Going to sleep can be a bit cold.  I go to sleep at about the coldest part of the day, 2 AM.  The outside temperature is something below zero. The inside temperature is unknown – the “inside” thermometer only goes down to freezing.  Now, every night when I go to bed, it reads LL – which is just as well, I don’t want to know the actual temperature.

The Arctic Ovens are actually quite spacious – 8×8. I have it arranged as sleeping bag on one side, all of my crap covering the rest. 

I have a fair bit of stuff. Warm layers, more warm layers, and of course, a Penguin Onesie. 

Getting into my sleeping bag is actually a bit of complicated affair.  First, I changed into my sleeping clothes – sleeping bag socks and long underwear.  These are normally cold because I leave them in my tent instead of taking them into the heated structures during the day.

Then I climb into my sleeping bag liner, the red fleece thing. This keeps me warm inside my GIANT sleeping bag. I was given a large sleeping bag, good for a 6’6” guy, much too big for me. So I pack extra fleece clothing at the bottom to minimize the air space. I then lay the blanket over the top of the sleeping bag.

I spend the next five minutes trying to figure out how to get both the zipper of the fleece liner and sleeping bag to be up at the same time. Then I put on a hat, lay my head on my pillow, and try to cinch the sleeping bag so that cold air doesn’t sweep in around my neck.  If it’s really cold, I tie a wool sweater around my neck like a scarf. It may feel like I’m being strangled every time I move slightly, but at least I’m warmer.

After falling asleep, I slowly shed layers throughout the night, as the outside and inside temperature warm up.  I sleep a lot here – I’m in my tent at least 10 hours a night.  It’s always warmer in the morning, typically 40 or 50 degrees. Balmy.

And that’s sleeping at WAIS.  Overall, the plushest snow camping I’ve ever done!  

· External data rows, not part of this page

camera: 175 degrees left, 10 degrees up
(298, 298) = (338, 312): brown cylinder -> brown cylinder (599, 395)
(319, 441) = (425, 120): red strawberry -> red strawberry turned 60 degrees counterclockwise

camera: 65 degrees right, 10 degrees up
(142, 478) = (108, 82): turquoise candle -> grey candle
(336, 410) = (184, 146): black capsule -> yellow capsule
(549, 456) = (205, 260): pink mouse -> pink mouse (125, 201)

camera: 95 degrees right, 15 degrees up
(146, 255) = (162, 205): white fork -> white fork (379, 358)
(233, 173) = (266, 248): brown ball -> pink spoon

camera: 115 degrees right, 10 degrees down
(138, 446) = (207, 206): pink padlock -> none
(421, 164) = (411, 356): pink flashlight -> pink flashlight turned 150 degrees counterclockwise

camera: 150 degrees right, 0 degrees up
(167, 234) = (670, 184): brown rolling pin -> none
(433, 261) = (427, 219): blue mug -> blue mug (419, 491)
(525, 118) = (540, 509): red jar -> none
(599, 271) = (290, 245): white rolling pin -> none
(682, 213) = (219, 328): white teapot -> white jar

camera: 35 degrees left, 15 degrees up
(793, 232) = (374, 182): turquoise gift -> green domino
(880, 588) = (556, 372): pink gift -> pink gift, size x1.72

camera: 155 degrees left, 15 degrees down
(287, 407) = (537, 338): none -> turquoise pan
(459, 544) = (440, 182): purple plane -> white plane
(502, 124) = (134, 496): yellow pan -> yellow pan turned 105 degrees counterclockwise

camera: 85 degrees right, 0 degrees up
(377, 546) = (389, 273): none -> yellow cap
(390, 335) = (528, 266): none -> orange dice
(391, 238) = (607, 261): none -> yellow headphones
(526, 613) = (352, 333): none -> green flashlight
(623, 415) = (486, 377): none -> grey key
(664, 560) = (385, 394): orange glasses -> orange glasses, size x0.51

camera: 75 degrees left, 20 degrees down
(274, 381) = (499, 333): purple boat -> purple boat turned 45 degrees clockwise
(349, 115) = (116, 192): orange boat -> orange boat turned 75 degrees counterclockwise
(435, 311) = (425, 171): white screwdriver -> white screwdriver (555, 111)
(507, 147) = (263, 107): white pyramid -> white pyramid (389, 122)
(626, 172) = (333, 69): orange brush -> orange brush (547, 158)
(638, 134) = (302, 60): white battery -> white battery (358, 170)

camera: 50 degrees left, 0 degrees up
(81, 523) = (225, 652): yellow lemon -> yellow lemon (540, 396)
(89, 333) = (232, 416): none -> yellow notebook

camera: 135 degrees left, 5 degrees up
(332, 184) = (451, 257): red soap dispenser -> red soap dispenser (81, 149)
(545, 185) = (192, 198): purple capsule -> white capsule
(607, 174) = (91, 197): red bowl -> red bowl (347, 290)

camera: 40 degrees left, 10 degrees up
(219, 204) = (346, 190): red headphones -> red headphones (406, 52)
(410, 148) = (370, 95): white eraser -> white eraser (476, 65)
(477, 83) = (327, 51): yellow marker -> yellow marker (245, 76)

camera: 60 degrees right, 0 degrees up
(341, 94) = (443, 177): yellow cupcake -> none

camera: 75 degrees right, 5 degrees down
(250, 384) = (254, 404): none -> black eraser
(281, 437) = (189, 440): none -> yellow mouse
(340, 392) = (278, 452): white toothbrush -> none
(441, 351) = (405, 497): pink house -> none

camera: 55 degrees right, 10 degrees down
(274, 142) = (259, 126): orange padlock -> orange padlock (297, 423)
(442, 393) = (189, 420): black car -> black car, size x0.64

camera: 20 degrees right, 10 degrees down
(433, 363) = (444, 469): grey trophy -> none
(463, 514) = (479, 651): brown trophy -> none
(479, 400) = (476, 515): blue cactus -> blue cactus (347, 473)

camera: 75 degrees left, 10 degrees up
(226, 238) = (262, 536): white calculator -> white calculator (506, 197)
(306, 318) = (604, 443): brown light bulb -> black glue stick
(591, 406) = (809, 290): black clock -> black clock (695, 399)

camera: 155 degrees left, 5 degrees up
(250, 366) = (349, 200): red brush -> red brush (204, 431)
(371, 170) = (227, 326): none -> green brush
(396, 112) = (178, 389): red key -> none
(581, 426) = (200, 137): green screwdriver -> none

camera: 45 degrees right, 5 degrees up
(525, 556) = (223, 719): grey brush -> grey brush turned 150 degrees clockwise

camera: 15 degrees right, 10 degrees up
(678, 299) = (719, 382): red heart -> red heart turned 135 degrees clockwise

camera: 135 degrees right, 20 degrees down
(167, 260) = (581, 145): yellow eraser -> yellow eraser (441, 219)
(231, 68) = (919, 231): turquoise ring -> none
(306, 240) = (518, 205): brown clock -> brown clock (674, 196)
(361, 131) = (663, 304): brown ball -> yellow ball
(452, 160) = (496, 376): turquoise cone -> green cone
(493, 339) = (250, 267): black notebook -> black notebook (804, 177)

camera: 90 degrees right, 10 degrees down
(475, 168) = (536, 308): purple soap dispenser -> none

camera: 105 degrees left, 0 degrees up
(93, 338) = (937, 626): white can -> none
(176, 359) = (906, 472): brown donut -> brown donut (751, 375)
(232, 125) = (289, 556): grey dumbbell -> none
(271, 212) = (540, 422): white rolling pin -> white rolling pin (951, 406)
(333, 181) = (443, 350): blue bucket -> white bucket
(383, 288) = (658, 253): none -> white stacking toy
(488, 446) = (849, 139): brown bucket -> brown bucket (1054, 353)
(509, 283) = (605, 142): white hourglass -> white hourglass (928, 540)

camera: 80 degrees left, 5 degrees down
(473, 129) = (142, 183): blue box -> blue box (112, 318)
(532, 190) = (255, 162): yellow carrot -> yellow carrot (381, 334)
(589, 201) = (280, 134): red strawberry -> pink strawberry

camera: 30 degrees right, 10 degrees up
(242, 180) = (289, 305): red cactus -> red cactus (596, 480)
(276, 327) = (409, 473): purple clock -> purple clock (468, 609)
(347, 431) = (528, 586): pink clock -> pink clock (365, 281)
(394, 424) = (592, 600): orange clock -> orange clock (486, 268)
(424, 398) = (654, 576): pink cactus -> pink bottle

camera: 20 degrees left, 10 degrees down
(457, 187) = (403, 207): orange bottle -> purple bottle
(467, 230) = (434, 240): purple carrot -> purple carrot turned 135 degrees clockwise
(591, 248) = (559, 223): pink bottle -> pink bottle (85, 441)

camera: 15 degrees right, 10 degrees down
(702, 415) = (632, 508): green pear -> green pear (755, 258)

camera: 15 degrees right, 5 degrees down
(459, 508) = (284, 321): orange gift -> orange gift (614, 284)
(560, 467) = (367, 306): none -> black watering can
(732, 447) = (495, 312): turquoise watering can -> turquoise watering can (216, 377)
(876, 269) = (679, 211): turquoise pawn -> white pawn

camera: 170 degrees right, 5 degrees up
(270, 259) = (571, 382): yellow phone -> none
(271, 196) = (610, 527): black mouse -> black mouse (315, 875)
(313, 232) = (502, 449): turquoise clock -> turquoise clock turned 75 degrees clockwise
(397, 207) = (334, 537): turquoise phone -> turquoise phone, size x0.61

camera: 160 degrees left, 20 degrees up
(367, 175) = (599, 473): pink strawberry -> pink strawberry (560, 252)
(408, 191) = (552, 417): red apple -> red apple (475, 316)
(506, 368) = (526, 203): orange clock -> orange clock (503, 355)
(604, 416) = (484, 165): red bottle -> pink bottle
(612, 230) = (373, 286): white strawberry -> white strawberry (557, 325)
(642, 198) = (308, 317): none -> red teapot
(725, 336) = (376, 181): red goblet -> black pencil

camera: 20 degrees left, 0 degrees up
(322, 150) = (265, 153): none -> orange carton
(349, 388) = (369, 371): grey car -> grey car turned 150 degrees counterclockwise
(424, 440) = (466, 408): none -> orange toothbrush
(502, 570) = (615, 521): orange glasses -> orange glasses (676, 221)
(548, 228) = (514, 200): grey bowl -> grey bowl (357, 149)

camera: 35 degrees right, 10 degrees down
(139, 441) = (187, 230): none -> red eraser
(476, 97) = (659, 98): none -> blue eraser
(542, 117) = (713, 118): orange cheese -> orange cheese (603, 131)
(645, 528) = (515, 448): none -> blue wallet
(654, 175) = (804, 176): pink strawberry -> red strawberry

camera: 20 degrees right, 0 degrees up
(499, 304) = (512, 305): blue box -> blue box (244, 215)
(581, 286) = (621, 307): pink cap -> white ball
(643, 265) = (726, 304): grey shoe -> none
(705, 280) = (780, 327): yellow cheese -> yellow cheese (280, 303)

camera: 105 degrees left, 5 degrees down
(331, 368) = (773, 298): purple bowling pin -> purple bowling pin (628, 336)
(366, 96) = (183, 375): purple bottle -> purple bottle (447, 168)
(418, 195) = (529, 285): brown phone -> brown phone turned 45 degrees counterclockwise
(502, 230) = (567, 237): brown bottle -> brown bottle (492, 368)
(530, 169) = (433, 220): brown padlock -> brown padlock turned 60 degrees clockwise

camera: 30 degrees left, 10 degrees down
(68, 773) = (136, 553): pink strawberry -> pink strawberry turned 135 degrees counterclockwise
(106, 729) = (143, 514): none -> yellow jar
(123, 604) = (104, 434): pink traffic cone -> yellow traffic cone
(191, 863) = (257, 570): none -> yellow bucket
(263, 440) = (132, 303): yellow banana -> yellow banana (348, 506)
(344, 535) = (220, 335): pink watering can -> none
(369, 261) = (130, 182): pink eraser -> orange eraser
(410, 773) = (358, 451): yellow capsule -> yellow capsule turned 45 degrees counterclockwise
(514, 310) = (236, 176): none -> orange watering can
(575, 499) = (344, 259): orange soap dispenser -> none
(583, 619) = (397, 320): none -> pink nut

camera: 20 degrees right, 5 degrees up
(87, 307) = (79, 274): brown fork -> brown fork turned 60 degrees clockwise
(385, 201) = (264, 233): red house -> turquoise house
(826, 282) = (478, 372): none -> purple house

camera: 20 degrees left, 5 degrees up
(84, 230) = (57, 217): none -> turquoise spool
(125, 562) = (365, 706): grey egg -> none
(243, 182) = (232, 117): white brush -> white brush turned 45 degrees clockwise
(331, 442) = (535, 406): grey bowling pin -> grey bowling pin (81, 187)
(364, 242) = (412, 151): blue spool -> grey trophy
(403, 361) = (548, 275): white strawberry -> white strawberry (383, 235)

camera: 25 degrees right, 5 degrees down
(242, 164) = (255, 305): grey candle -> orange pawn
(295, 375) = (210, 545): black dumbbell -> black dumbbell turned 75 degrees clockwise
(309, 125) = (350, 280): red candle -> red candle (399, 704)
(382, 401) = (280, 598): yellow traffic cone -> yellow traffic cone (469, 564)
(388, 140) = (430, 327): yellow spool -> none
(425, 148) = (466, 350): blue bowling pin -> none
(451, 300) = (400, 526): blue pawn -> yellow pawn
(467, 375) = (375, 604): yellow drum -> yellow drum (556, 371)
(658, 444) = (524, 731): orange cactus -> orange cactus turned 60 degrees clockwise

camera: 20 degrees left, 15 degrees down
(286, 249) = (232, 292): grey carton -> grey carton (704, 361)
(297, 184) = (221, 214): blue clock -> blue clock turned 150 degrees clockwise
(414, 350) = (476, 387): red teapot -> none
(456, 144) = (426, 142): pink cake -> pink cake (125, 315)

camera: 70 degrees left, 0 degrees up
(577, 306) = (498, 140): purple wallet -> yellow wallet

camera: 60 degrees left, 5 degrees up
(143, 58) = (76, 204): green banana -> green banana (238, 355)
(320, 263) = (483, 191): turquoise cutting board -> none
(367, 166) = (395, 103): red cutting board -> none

Sleigh Ride to the South Pole!

I had another amazing opportunity — To travel by C-130 to the South Pole.  Since it was a fuel drop mission, we flew to the south pole, had 30 minutes to explore the bottom of the world, and then flew back to McMurdo.  The 6 hour flight was well worth the 30 minutes on the ground.  The flight itself was gorgeous.  There are a couple of windows on the C-130 so we could see and photograph the sites.

The views were phenomenal!  Since my last aerial slide show had good feedback, I will post another slide show from this flight in a couple of days.

We landed on a vast expanse of white.  It was cold and windy.  But the excitement of the experience made the weather not seem so bad.  Unlike McMurdo, the skiway is very close to the South Pole Base.  The main station is pictured below.  It is much smaller than McMurdo!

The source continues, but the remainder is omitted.